If you drill down into the mid-sized and small-sized vehicles, however, cracks are beginning to show. Smaller companies are negative on a month-over-month basis. Micro-caps are down even further.

Over the last 6 months? Small company returns (Russell 2000) have been negligible. In contrast, large company stock prices (S&P 500) have catapulted 15%.

There are other signs of weakness. When more shares in the broader marketplace are advancing than declining, the New York Stock Exchange’s Advance/Decline (A/D) Line rises. This was the case from November of 2020 up through July of 2021.
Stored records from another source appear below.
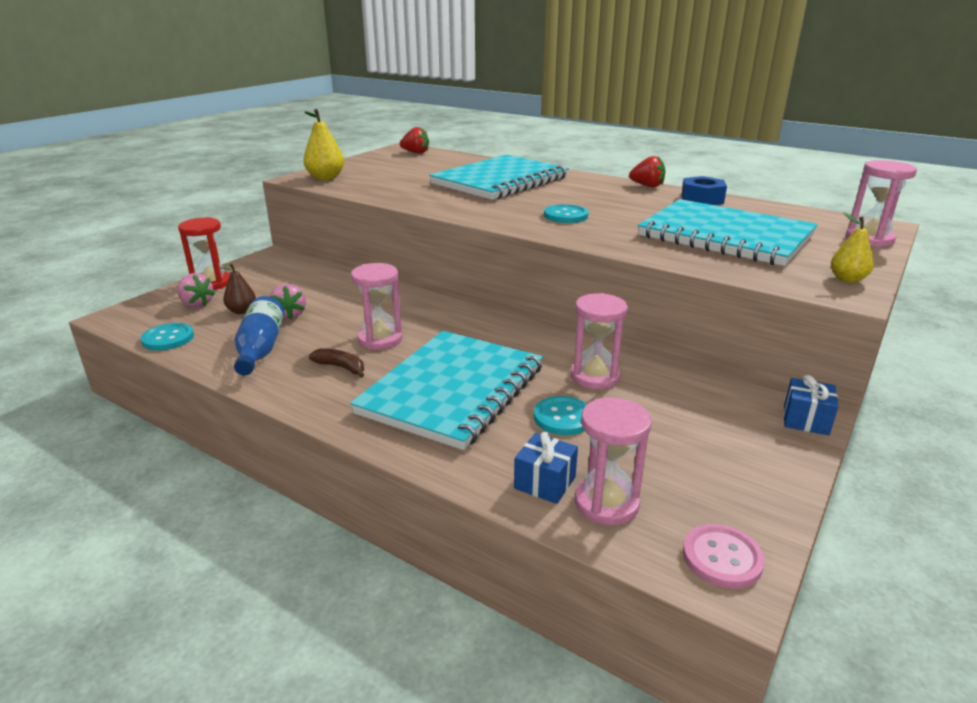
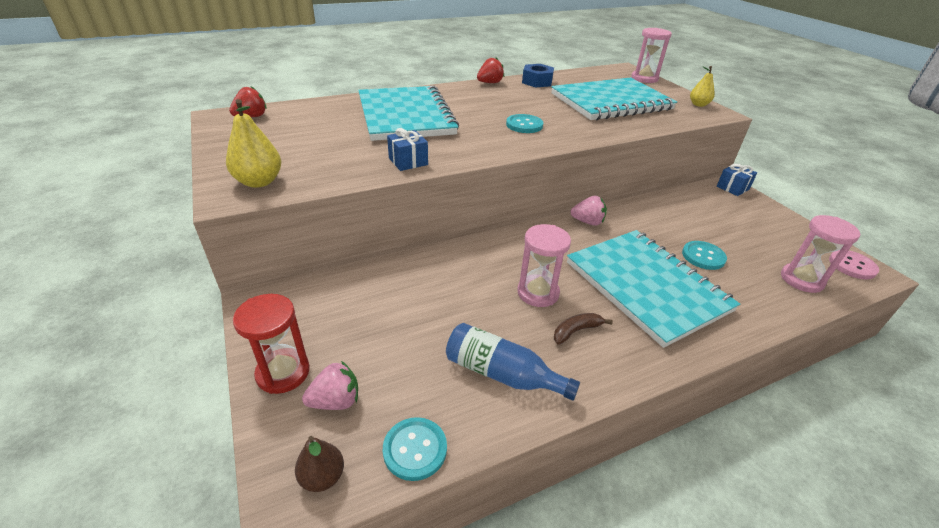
camera: 60 degrees left, 10 degrees up
(242, 311) = (394, 365): brown pear -> brown pear (322, 476)
(289, 315) = (439, 332): pink strawberry -> pink strawberry (587, 222)
(545, 482) = (777, 293): blue gift -> blue gift (408, 161)
(595, 377) = (656, 225): pink hourglass -> none

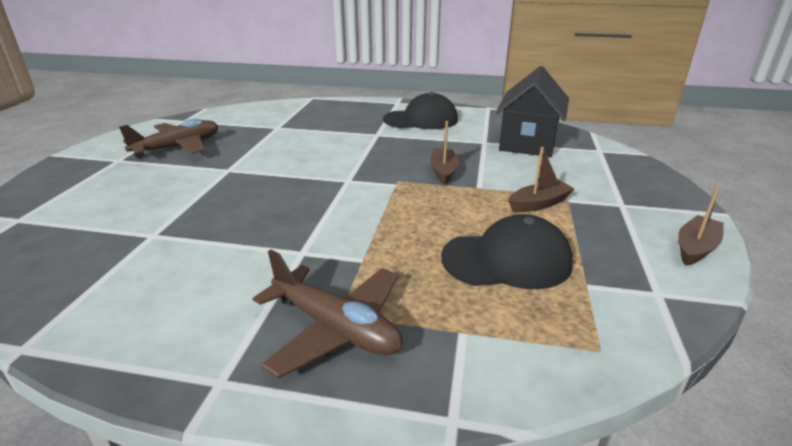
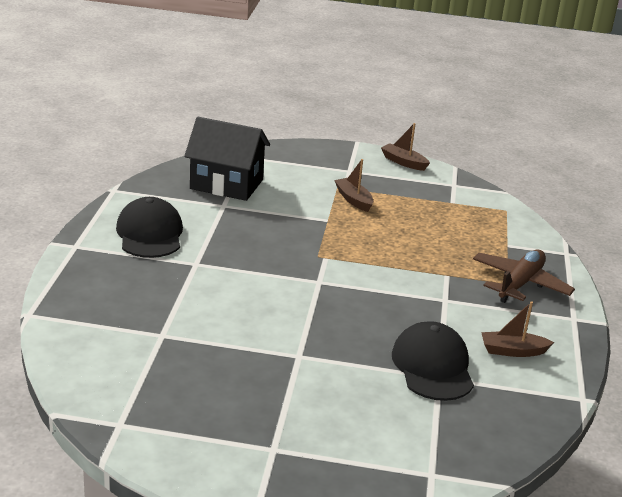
camera: 95 degrees left, 0 degrees up
(178, 147) = (232, 406): brown plane -> none
(443, 171) = (297, 232): brown boat -> brown boat (513, 351)
(506, 260) = (433, 223): black cap -> black cap (432, 366)

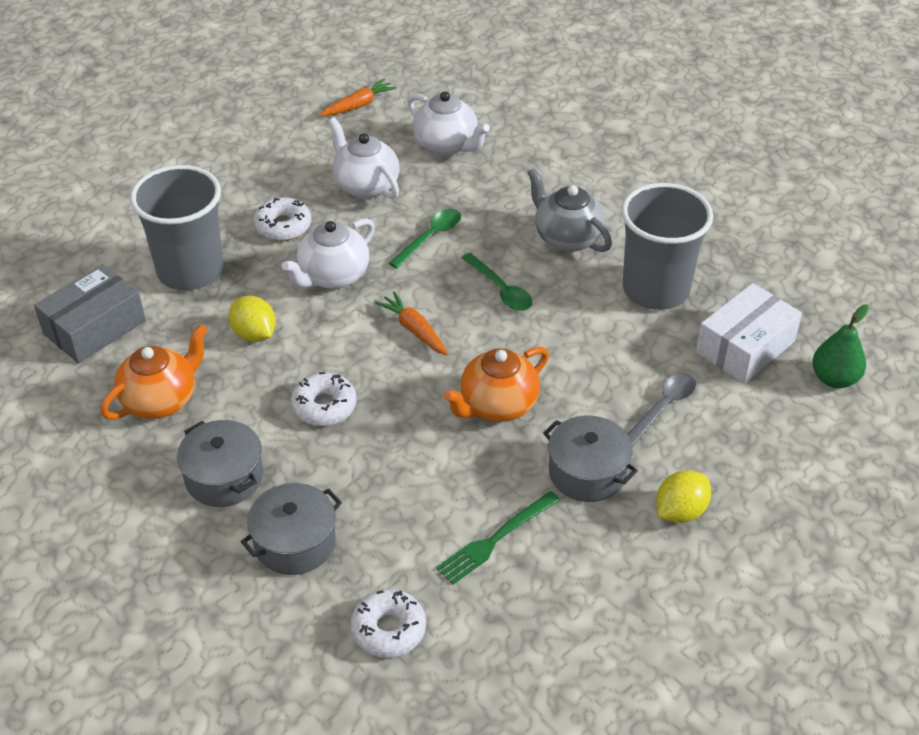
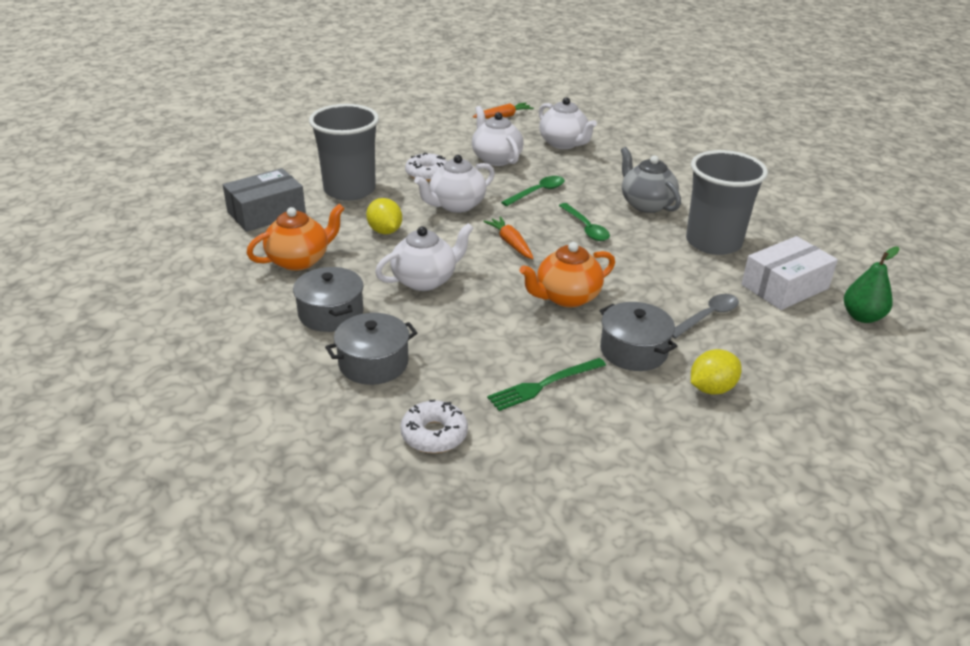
camera: 10 degrees right, 10 degrees down
(324, 406) = (425, 280): white donut -> white teapot

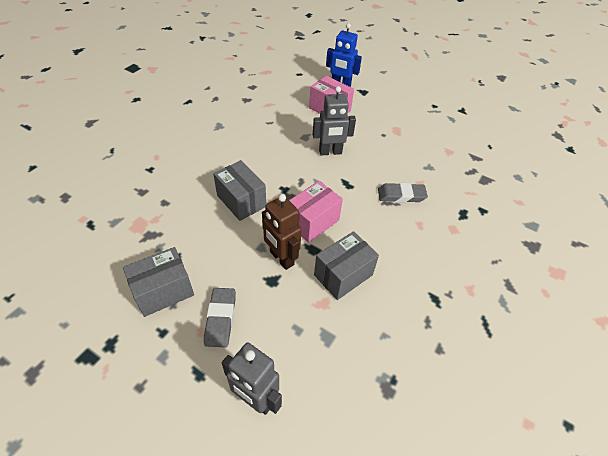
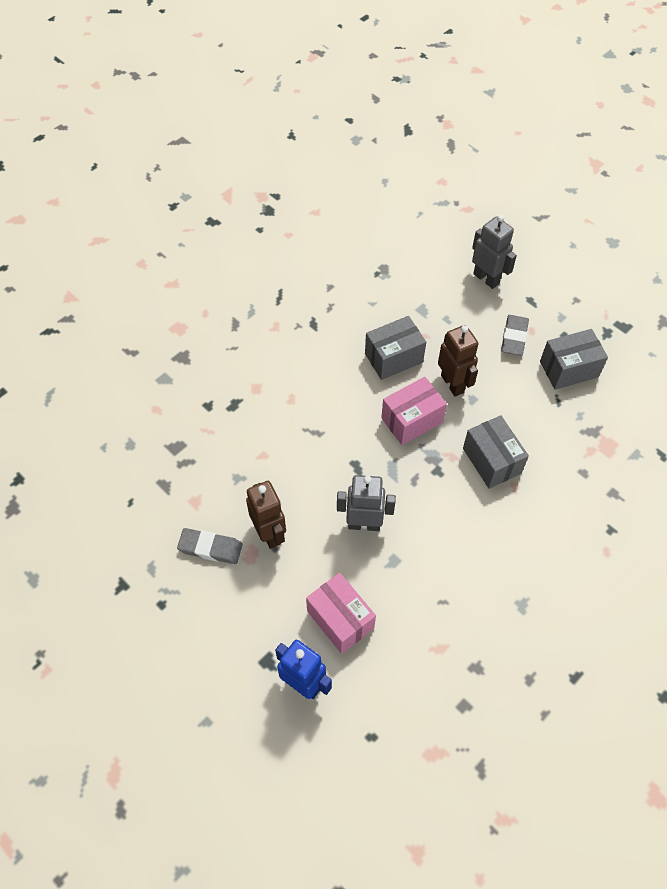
camera: 165 degrees left, 10 degrees up
(390, 141) = (269, 533): none -> brown robot
(401, 195) = (295, 440): grey eraser -> grey eraser (210, 548)

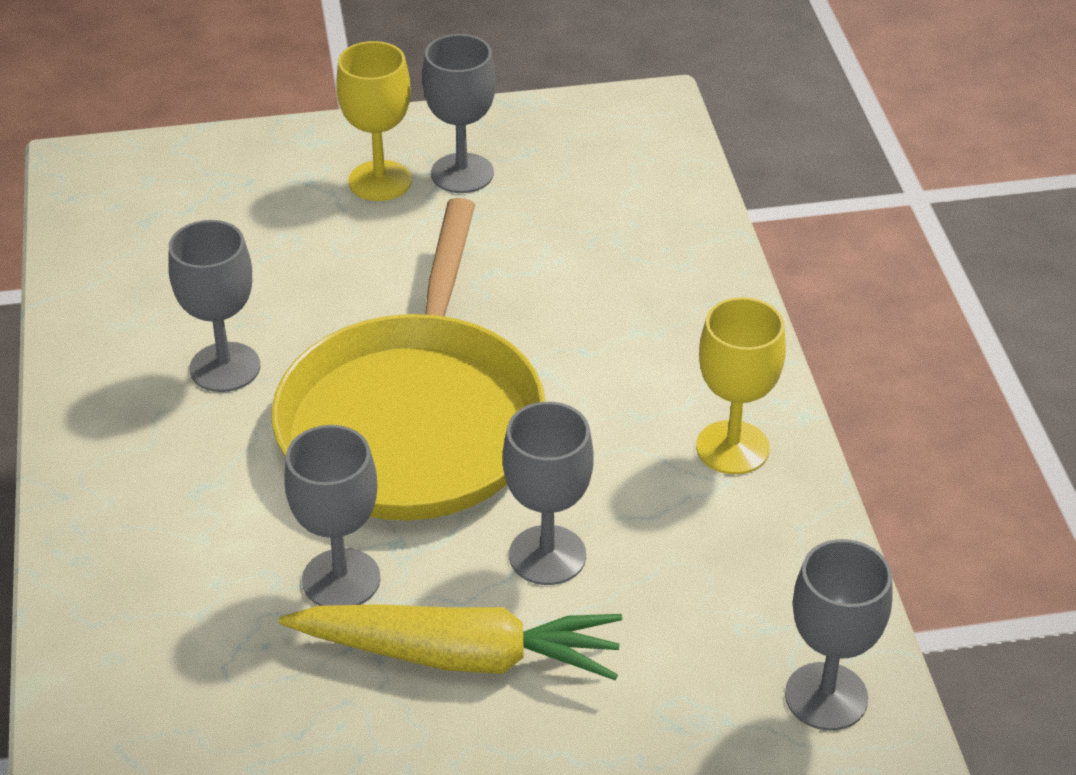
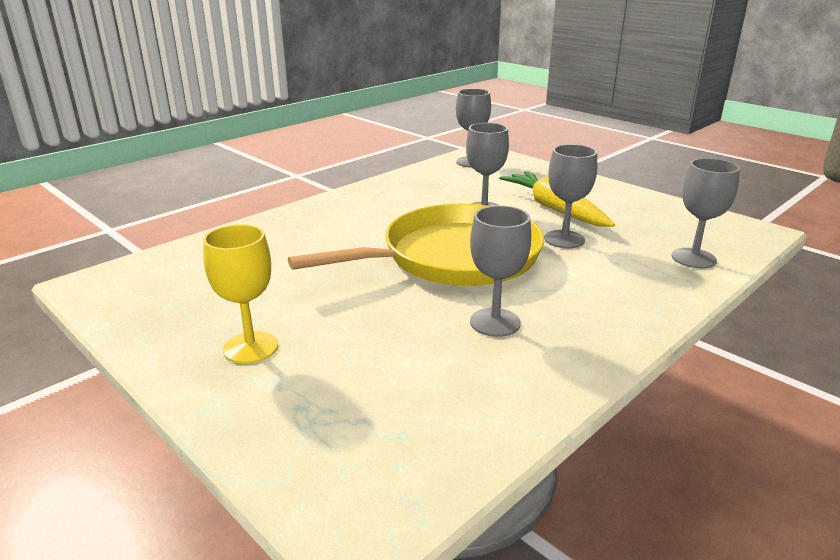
camera: 125 degrees left, 15 degrees down
(462, 173) = (216, 320): grey goblet -> grey goblet (693, 258)
(732, 448) = (375, 197): yellow goblet -> none

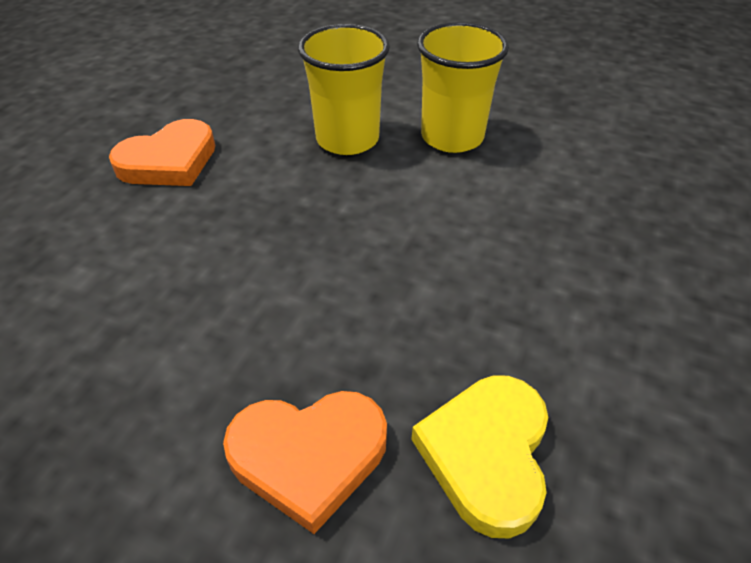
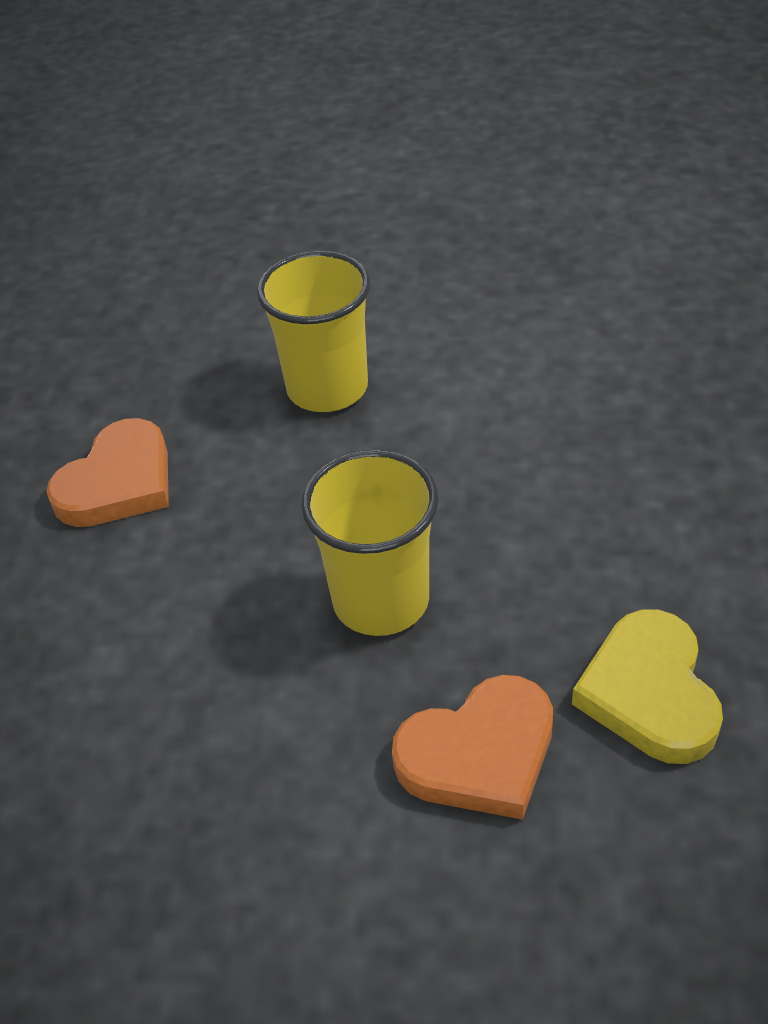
camera: 15 degrees left, 0 degrees up
(452, 137) = (453, 349): yellow cup -> yellow cup (381, 600)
Since peaking in July, though, decliners have outpaced advancers. This may be an indication that a bigger sell-off is in the works.

Another sign that large stocks have gotten way ahead of themselves? Fewer and fewer of the individual names in respective indexes (e.g., S&P 500, Nasdaq, Russell 2000, etc.) are in a technical uptrend.

In essence, individual companies are faltering. Either mega-caps like Apple (AAPL), Facebook (FB), Google (GOOG) and Microsoft (MSFT) will continue shouldering the load, or the rest of the market may drag down the extremely overvalued leaders.

Beyond the aforementioned risks, the S&P 500 has now gone more than 200 trading sessions without so much as a 5% pullback. Unheard of? No. Unusual? Yes.

Inflation is yet another reality. And it may not be as transitory as the Federal Reserve would like.

Why might inflation matter? With federal government stimulus already fading, Federal Reserve monetary stimulus will begin to erode as well. The Fed may even taper its money printing activity at a faster rate than investors anticipate.

Still, very few people are interested in betting against the stock bubble. Short-sellers are few and far between. The last time the median S&P 500 stock’s short interest was this low? The year 2000.

The parallels with 2000 are obvious. The excuse to ignore those parallels? Significantly lower interest rates.

Can the Fed ignore inflation? Can the central bank continue printing hundreds of billions of dollars to suppress rates and prop up stocks as well as real estate? Perhaps.

Ironically enough, the Delta variant provides ample cover. Moreover, committee members on the Fed may collectively decide that financial market price stability is more important than the surge in our cost of living.

Regardless of Fed policy on money creation, bond purchases, and overnight lending rates, the present-day stock bubble is on borrowed time. The only question is… who will be left holding the bag.